Les douleurs ainsi constatées par le docteur [H], combinées avec les comptes rendus d’infiltration en date des 27 mars et 22 mai 2018 et le compte-rendu opératoire du 25 juin 2018, permettent à la cour de comprendre que les douleurs ressenties en 2018 étaient importantes, voire invalidantes, mais que l’opération chirurgicale du mois de juin 2018 a donné des résultats satisfaisants et qu’aucune douleur et gêne fonctionnelle importantes, permettant de retenie un taux d’incapacité à 25%, n’ont plus été médicalement constatées jusqu’en septembre 2024.
— Les autres certificats médicaux faisant état d’infiltrations en 2023 et prescrivant des séances de rééducation du rachis lombaire en janvier 2024, comme la liste des actes de kinésithérapie pris en charge par l’assurance maladie, non contemporains de la décision litigieuse d’octobre 2018, sont inopérants.
En conséquence, c’est à bon droit que les premiers juges ont considéré qu’au jour de la décision litigeuse de la caisse, le 25 octobre 2018, le taux d’incapacité permanente partielle présenté par Mme [L] est inférieur à 25% et qu’ils ont débouté la requérante de sa demande tendant à la prise en charge de sa pathologie hors tableau au titre de la législation professionnelle.
Le jugement sera confirmé en toutes ses dispositions.
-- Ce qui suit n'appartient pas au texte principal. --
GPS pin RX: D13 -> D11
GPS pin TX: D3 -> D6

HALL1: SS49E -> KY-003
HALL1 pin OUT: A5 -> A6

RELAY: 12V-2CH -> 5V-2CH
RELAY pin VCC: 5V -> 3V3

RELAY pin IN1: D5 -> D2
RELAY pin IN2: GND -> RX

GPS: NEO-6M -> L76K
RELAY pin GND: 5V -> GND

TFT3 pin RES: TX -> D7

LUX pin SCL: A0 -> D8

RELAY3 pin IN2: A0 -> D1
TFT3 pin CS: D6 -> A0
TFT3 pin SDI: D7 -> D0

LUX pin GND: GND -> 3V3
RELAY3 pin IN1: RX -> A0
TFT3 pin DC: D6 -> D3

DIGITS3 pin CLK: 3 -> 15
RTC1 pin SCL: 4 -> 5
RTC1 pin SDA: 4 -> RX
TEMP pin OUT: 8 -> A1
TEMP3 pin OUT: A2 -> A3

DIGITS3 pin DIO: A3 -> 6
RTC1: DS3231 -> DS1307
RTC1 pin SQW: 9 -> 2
Mme [L],succombant à l’instance, sera condamnée au paiement des dépens de l’appel, en vertu de l’article 696 du code de procédure civile.
PAR CES MOTIFS
La cour statuant publiquement par décision réputée contradictoire,
Confirme le jugement en toutes ses dispositions,
Condamne Mme [L] au paiement des éventuels dépens de l’appel.